La sua filosofia: sport, colore e tanta ironia
Nove decenni ricchi di passione, pieni di forti affetti familiari, di sport, di moda, di tanta ironia e anche di quel sentimento nostalgico che i profughi dalmati portano nel cuore: Ottavio Missoni, detto Tai, festeggia i suoi 90 anni e per l’occasione è uscita anche la sua autobiografia ‘Una vita sul filo di lana’, scritta con il giornalista Paolo Scandaletti ed edita da Rizzoli.
Il titolo evoca le due passioni di Tai, campione di atletica e creativo imprenditore della maglieria.
Quel filo di lana, che tante volte egli aveva spezzato vittorioso nella sua giovanile carriera atletica, è rimasto per sempre nel suo destino e in quello della sua famiglia, tutta impegnata oggi nel grande marchio che porta il loro cognome.
La storia di Ottavio Missoni è davvero unica e continua ad affascinare il mondo anche perché emblematica di un certo modo tutto italiano di essere imprenditore.
Nato nel 1921 a Ragusa (ora Dubrovnik), Ottavio è cresciuto a Zara. Si considera triestino d’adozione ma si sente dalmata e afferma: “Noi della costa non siamo né danubiani né balcanici, e se qualcuno oggi la chiama Croazia del Sud io insisto a dire che è Dalmazia”.

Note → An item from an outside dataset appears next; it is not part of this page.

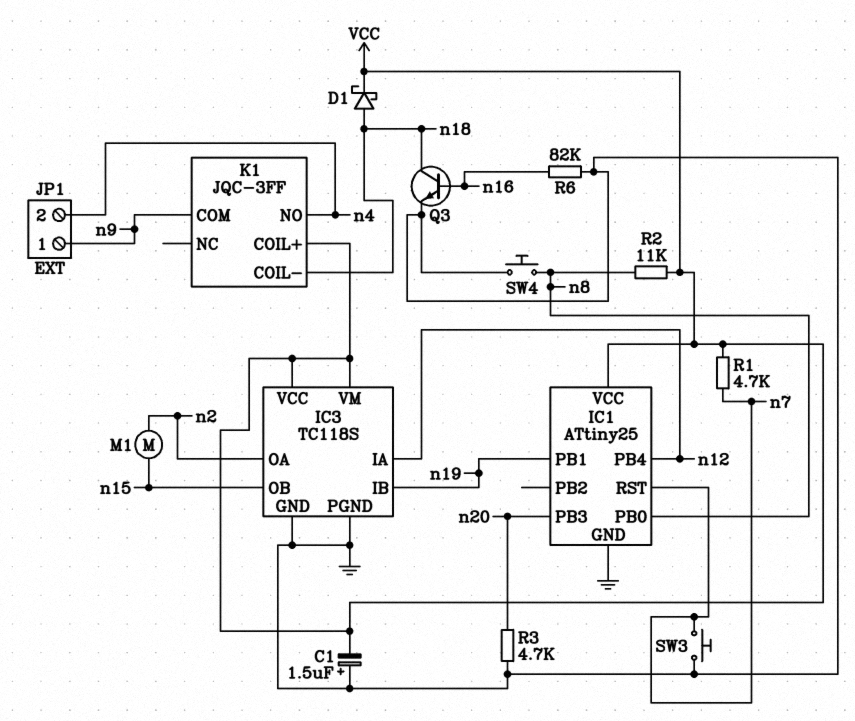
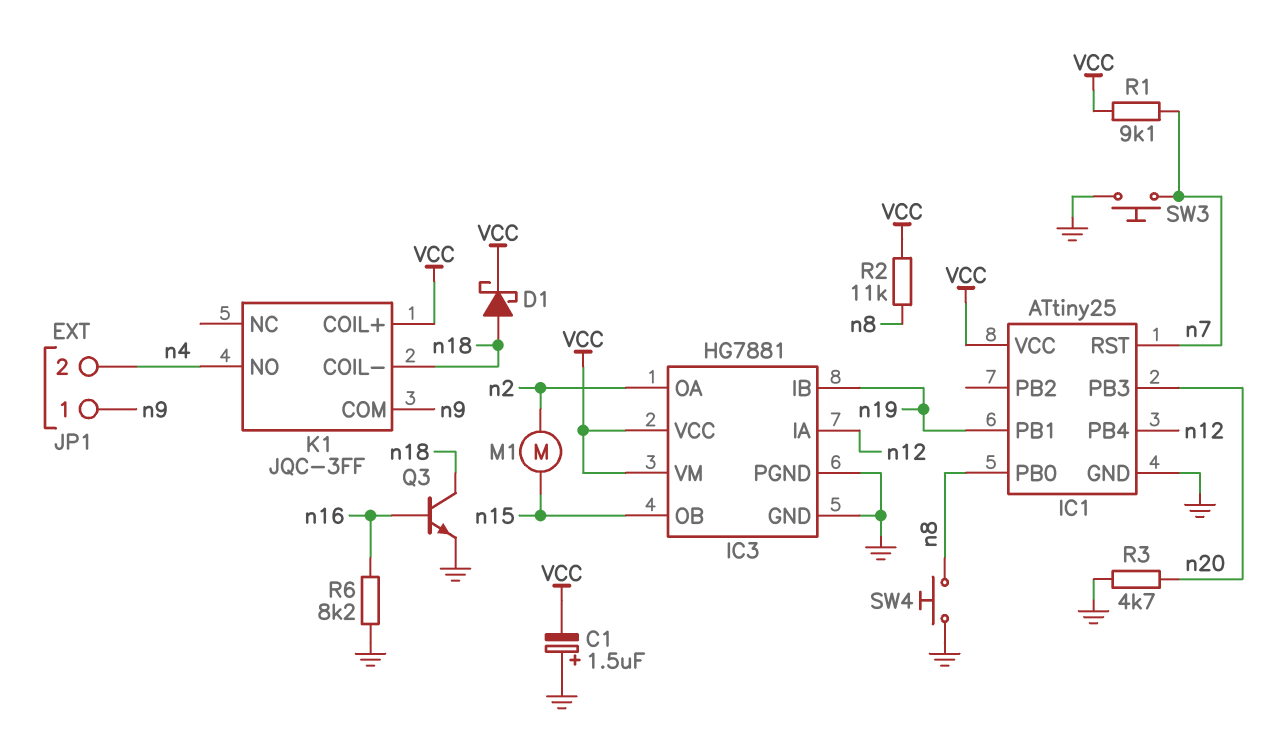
IC3: TC118S -> HG7881
R1: 4.7k (VCC, n7) -> 9.1k (VCC, n7)
R6: 82k (GND, n16) -> 8.2k (GND, n16)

I ricordi sono quelli di un esule: “L’ultimo Natale a Zara – ha raccontato – è stato quello del 1941, poi sono andato militare. Quando ci furono i bombardamenti degli anglo-americani, io ero prigioniero in Egitto, mio padre e mio fratello erano imbarcati. A casa era rimasta mia madre che, ai primi del 1944, è fuggita da sola a Trieste lasciando tutto, ma portandosi via il pianoforte, che ancora abbiamo”.

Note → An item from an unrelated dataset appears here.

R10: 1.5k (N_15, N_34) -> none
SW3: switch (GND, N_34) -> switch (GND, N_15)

Il resto andò perduto, anche la casa di famiglia a Ragusa. Dai 16 ai 32 anni, ma con la parentesi della prigionia, Ottavio è stato campione di atletica, nei 400 metri piani e a ostacoli: ha vestito 23 volte la maglia azzurra, ha conquistato otto titoli italiani e l’oro ai mondiali studenteschi nel 1939. Quando ha ripreso le competizioni, è arrivato sesto alle Olimpiadi del 1948 e quarto agli europei del 1950. Ma a quel punto aveva già conosciuto Rosita e aveva anche iniziato una piccola produzione di indumenti sportivi, il nucleo di quell’attività che li porterà poi sulle vette della moda.
Ma Ottavio sportivo lo è rimasto sempre e, con l’età, si è dedicato ai lanci, partecipando perfino ai mondiali di giavellotto (per ‘under 90’, disse con autoironia solo pochi anni fa).
Agli esordi, la coppia formata da Tai e da Rosita, figlia di imprenditori tessili lombardi, aprì un laboratorio a Gallarate.
Il salto avvenne nel 1958, quando la Rinascente commissionò ai Missoni 500 abiti a righe. “Tentavamo di lavorare sul colore ma, con le macchine che avevamo allora, era difficile” ha ricordato Tai in seguito (Balthus lo definì “maestro del colore”).
Nel 1969 costruirono lo stabilimento e la casa di Sumirago, nel varesotto, dove ancora adesso la famiglia vive e lavora, perché i Missoni si considerano artigiani. Ora a guidare l’azienda sono i figli Angela, Vittorio e Luca e il colore è nel loro dna.
In famiglia raccontano di quando Diana Vreeland, potente direttore di Vogue America, vide la collezione e urlò: “Ma allora il colore esiste!” e poi li invitò negli Usa a farsi conoscere.
All’inizio degli anni 70 fu successo mondiale: arazzi coloratissimi, patchwork, righe e fiammati arcobaleno e il famoso ‘put together’, espressione con cui Ottavio spiegò agli americani che si trattava di ‘mettere insieme’ fantasie di punti e colori che mai nessuno avrebbe osato accostare, in un caleidoscopio di motivi e di tinte, sovrapponendo capi diversi con volumi a geometria variabile.
L’originalità e la riconoscibilità di questa moda ha portato Ottavio Missoni nei più importanti musei. Non si contano le mostre dedicate all’arte di Tai, di Rosita e della loro famiglia speciale: solo per citarne alcune, dalla retrospettiva del 1978 al Whitney Museum di New York per i primi 25 anni di carriera a quella di Tokyo, dalla ‘Missonologia’ della Permanente di Milano alla celebrazione del Victoria & Albert Museum di Londra per il mezzo secolo di attività.